Tucker la cerró, acercó más la silla y dijo:
- La cuestión es la siguiente: lo que he de decir tiene que permanecer en el más estricto secreto. Absolutamente confidencial. Si usted traiciona esta confidencia, si usted da publicidad, en la forma que sea, a los fines de nuestra sociedad, las consecuencias pueden ser de lo más desagradables. ¿Estamos de acuerdo?
Grunzer, frunciendo el ceño, asintió.
- ¡Magnífico!
El visitante abrió la cartera y sacó un manuscrito grapado.
- La sociedad ha preparado este pequeño esquema sobre nuestra filosofía básica, pero no voy a cansarle leyéndoselo. Iré derecho al meollo del asunto. Usted puede no estar conforme con nuestro primer principio, y a mi me gustaría saberlo enseguida.
- ¿Qué quiere indicar con ‘primer principio’?

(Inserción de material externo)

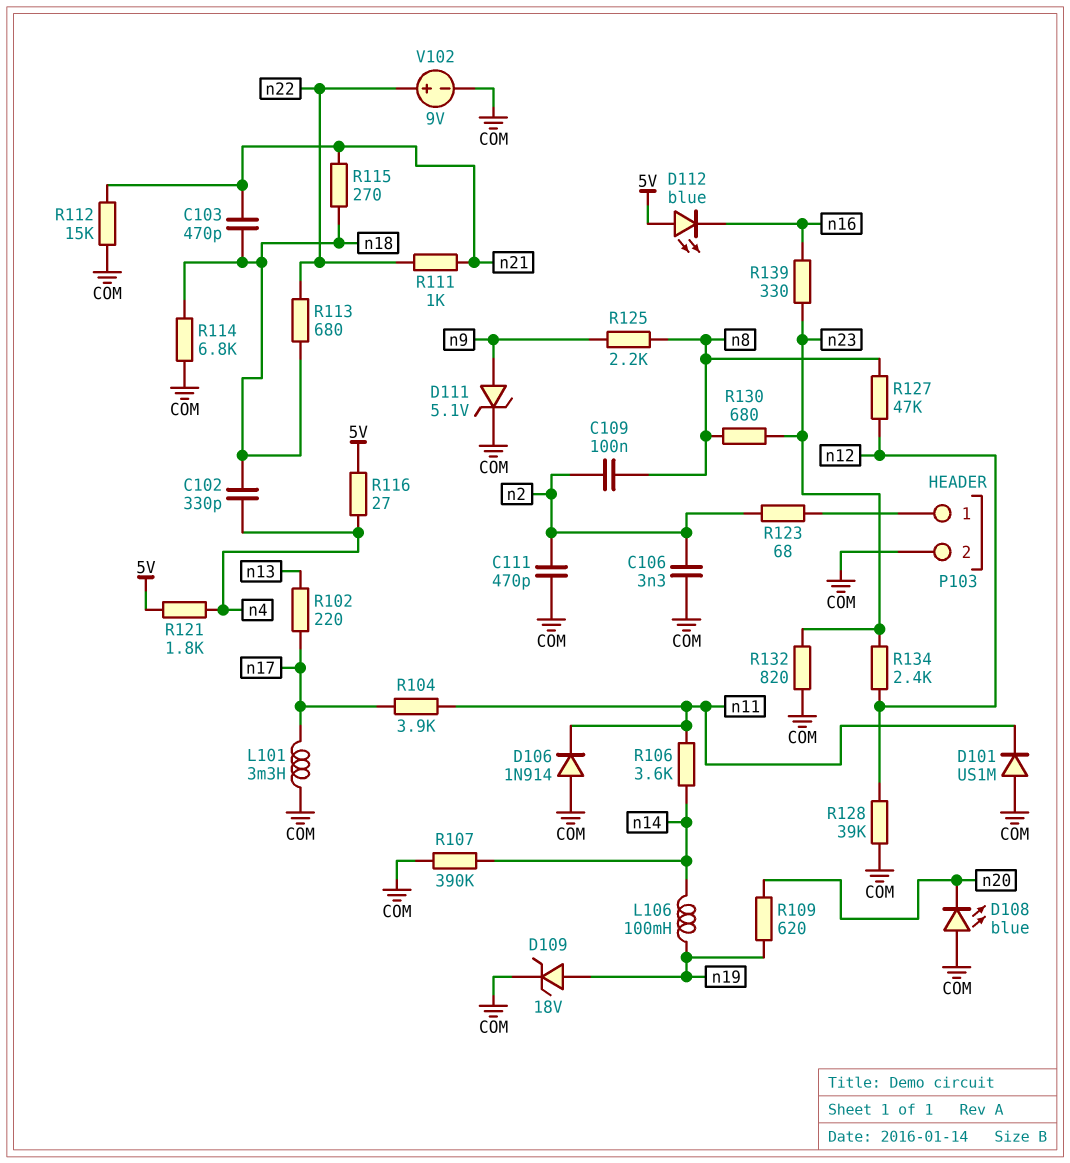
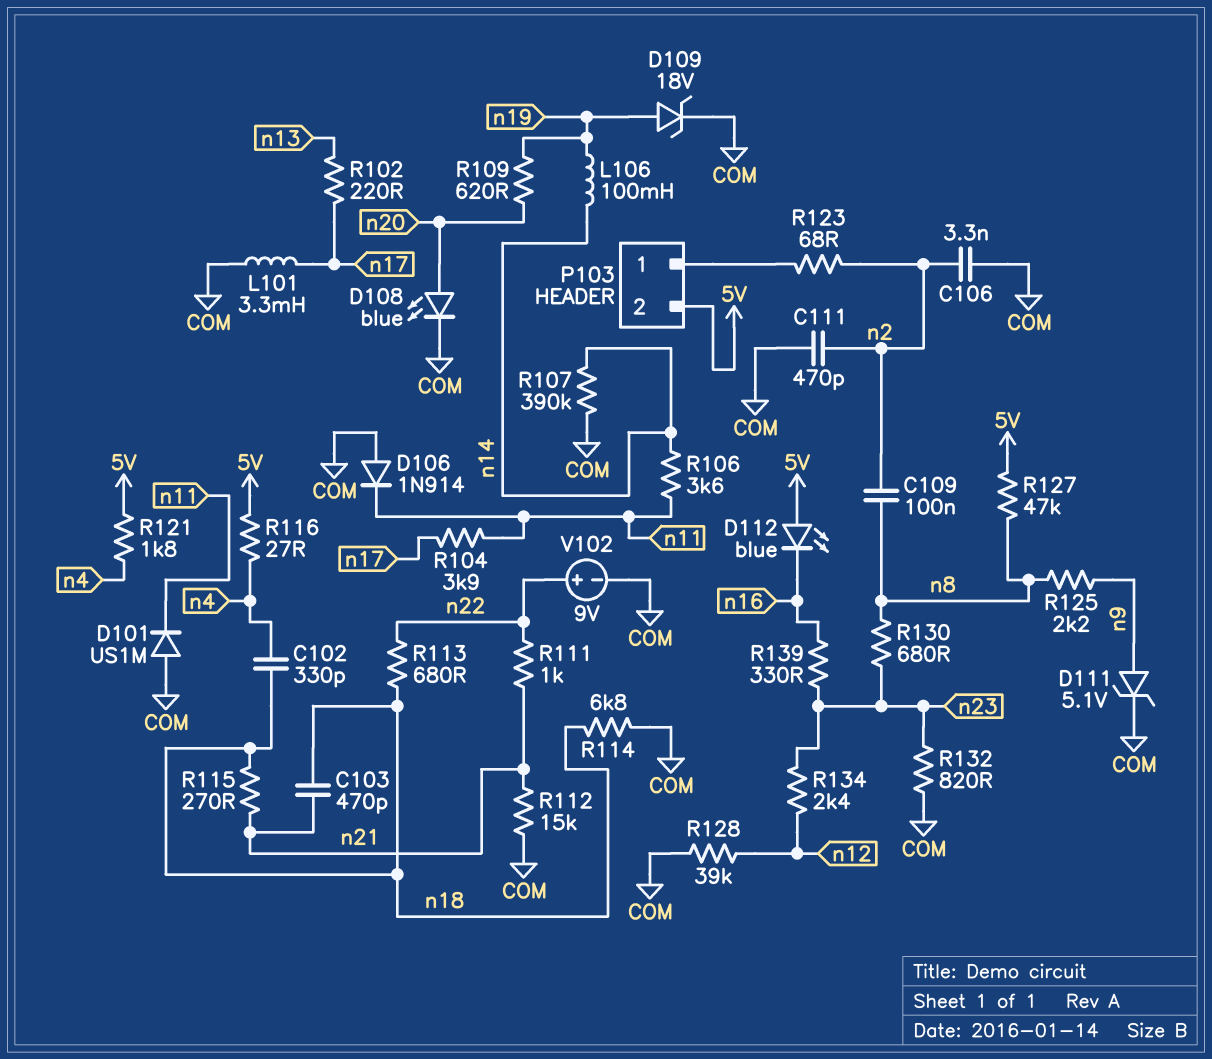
D108: LED blue (A COM, K n20) -> LED blue (A n20, K COM)
P103 pin 2: COM -> 5V
R127: 47k (n8, n12) -> 47k (5V, n8)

- Pues… - Tucker se ruborizó ligeramente -, diciéndolo en forma cruda, mister Grunzer, la Sociedad para la Acción Unida cree que… algunas personas no son aptas para vivir -.
Alzó los ojos rápidamente, como si estuviera ansioso de captar la reacción inmediata.

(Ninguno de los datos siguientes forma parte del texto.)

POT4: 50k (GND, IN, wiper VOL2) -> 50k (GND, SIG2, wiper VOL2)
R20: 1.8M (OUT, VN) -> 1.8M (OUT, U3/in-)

- Bien, ya lo he dicho – se echó a reír, con cierto alivio -. Algunos de nuestros socios no cree en mi acercamiento directo; consideran que el argumento ha de ser expuesto más discretamente. Pero, con franqueza, yo he obtenido magníficos resultados actuando de esta forma cruda. ¿Qué piensa usted sobre lo que acabo de decirle, mister Grunzer? -.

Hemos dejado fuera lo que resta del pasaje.